The Court found that an act or omission of Dr Brown's part could not result in a breach of duty for the Hospital, however the Hospital staff's adherence to its own guidelines was not Dr Brown's responsibility. Therefore any act or omission on behalf of the Hospital's employees in the services they agreed to provide to the Patient document exposed the Hospital to a finding of negligence and shared liability. This was on the basis that the nursing staff's failure to complete the Clinical Pathways document meant that variances in the patient's condition that deviated from the clinical pathway could not be identified and communicated to Dr Brown.
The Court considered that the evidence inferred that "if the nursing staff had adhered to the Hospital's own systems and had kept [the Patient] under increased observation, and dealt with detected variances, as they ought to have done, when she failed to recover as its guideline document envisaged, her death would have been prevented."
As a result, the Court was satisfied that the failures of Dr Brown as well as those of the Hospital materially contributed to the Patient's death.
As the Court found that both parties had breached their respective duty of care to the Patient, the resulting question was the extent to which each party's breach contributed to her death and the apportionment of damages.
In assessing the apportionment between the parties, the Court considered that Dr Brown had properly accepted that the more significant failures were his. The Hospital submitted that its contribution should be assessed at 5%, however the Court considered that the degree of departure from its duty of care warranted apportionment of 20%.
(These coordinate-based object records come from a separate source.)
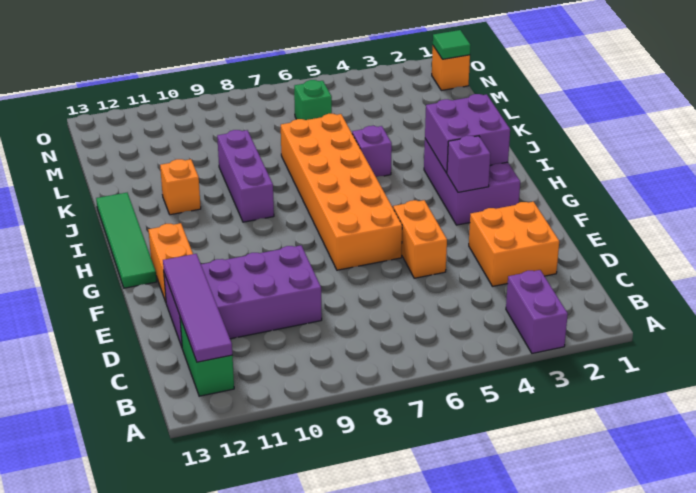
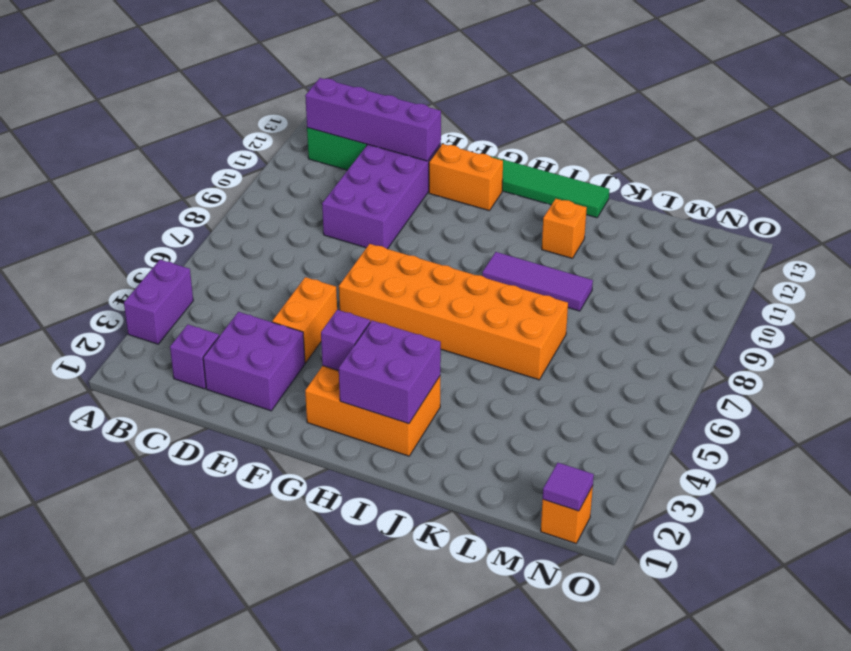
purple brick A3:B3 level 1 -> purple brick A3:A4 level 1
purple tile B12:E12 level 2 -> purple brick B12:E12 level 2
orange brick D2:E3 level 1 -> purple brick D2:E3 level 1
orange brick E5:F5 level 1 -> orange brick E4:E5 level 1
purple brick G2:I3 level 1 -> orange brick G2:I3 level 1
purple brick I9:K9 level 1 -> purple tile I9:K9 level 1
purple brick J5 level 1 -> purple brick C2 level 1
green brick M6 level 1 -> none
green tile N1 level 2 -> purple tile N1 level 2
This case clearly demonstrates that a private hospital will not be relieved of their duty of care to a patient where there has been a failure to deliver an appropriate standard of nursing services. It is a case which tests the extent of an Ellis disclaimer, which is widely used in private hospital practice. If the acts or omissions of nursing or other hospital staff materially contribute to injury to a patient, the hospital can expect to be exposed to some degree for a finding of negligence against them.